On 09/19/2024, Licensee was cited for the following:
1. Licensee will ensure that all poisons, detergents, cleaning compounds, etc. are inaccessible to children in care by being stored in locked areas.
2. Licensee will ensure all employees of a licensed child day care facility shall complete the mandated reporter training and renewal every 2 years as necessary.
3. Licensee will ensure a person shall not be employed or volunteer at a family day care home if he or she has not been immunized against influenza, pertussis, and measles.

During visit LPA Richmond and Lovest observed the following:
2. LPAs observed mandated reporter training completion certificated dated 9/21/24 on file for licensee.
3. LPAs observed all employees completed immunization on file.

2 of 3 Citations issued on 9/19/2024 has been cleared.

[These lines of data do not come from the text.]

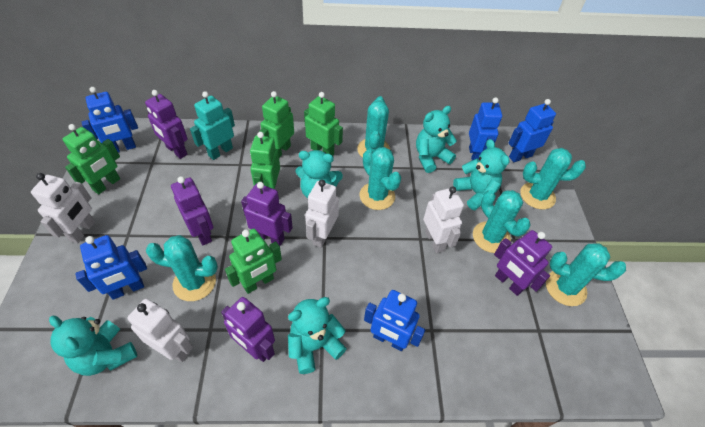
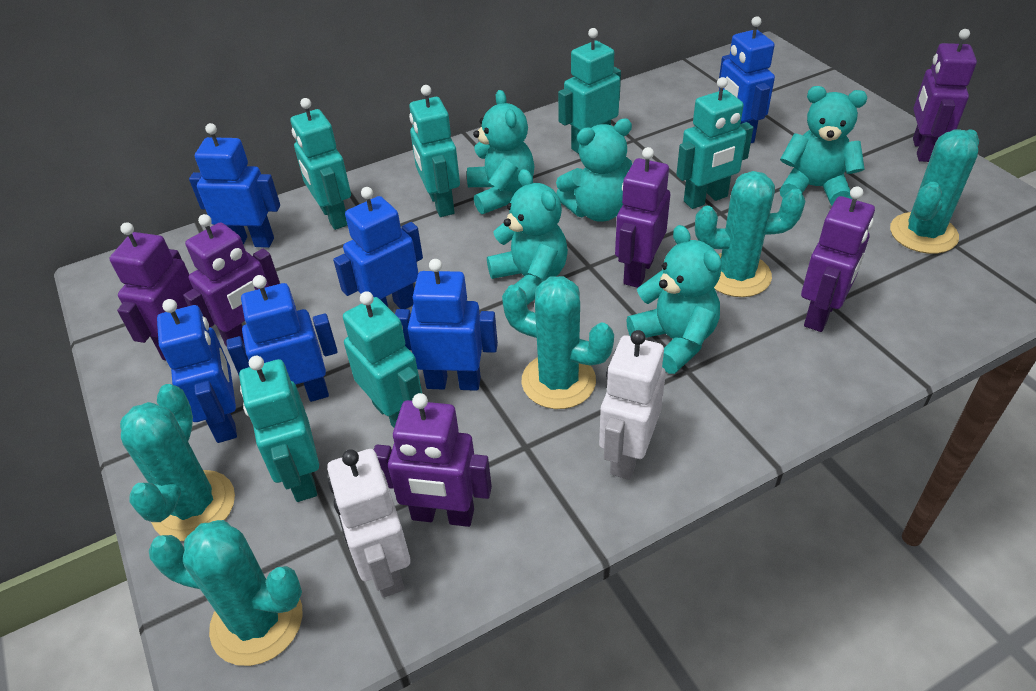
blue robot: 5 -> 6
green robot: 5 -> 0
purple robot: 5 -> 6
turquoise cactus: 6 -> 5
turquoise robot: 1 -> 6
white robot: 4 -> 2

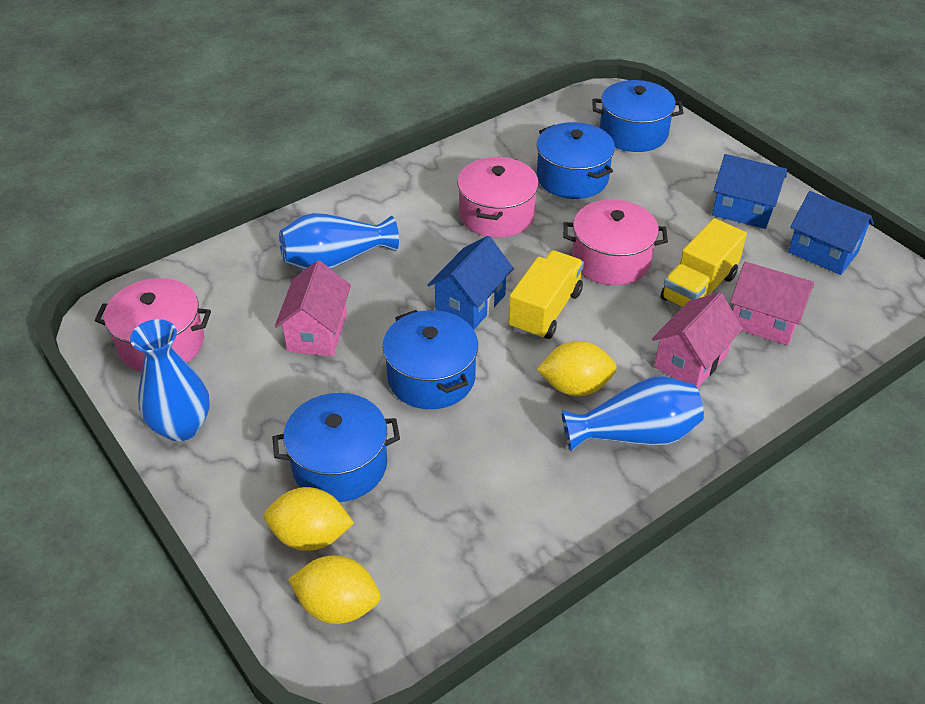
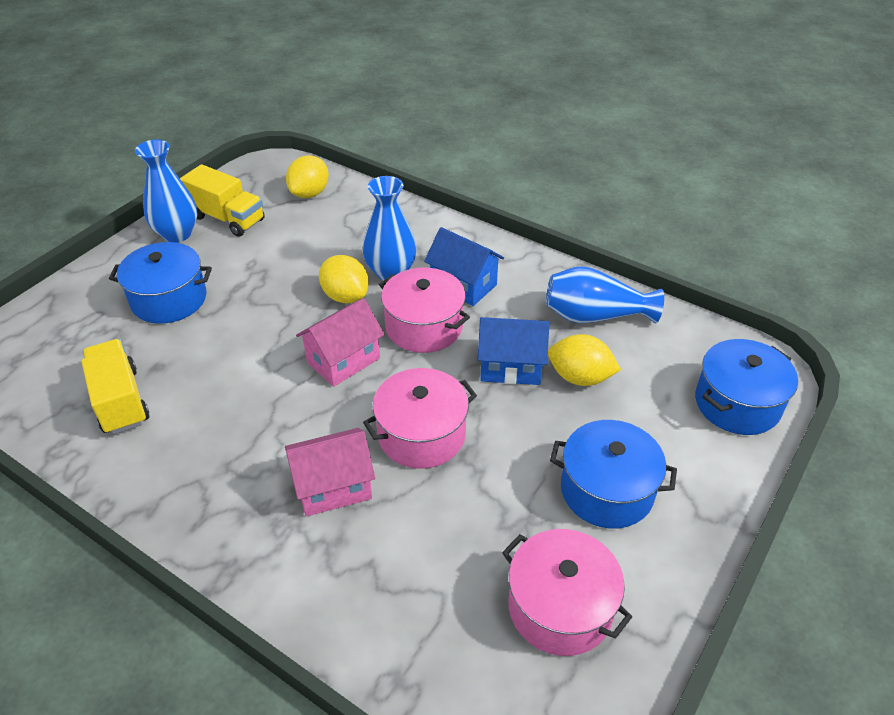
blue house: 3 -> 2
blue pot: 4 -> 3
pink house: 3 -> 2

An exit interview was conducted. A copy of this report, notice of site visit, deficiencies clearance letters were discussed and provided to Licensee.
SUPERVISORS NAME: Claudia Escobedo
LICENSING EVALUATOR NAME: Ranita Richmond
LICENSING EVALUATOR SIGNATURE: DATE: 02/10/2025
I acknowledge receipt of this form and understand my licensing appeal rights as explained and received.
FACILITY REPRESENTATIVE SIGNATURE: DATE: 02/10/2025
This report must be available at Child Care and Group Home facilities for public review for 3 years.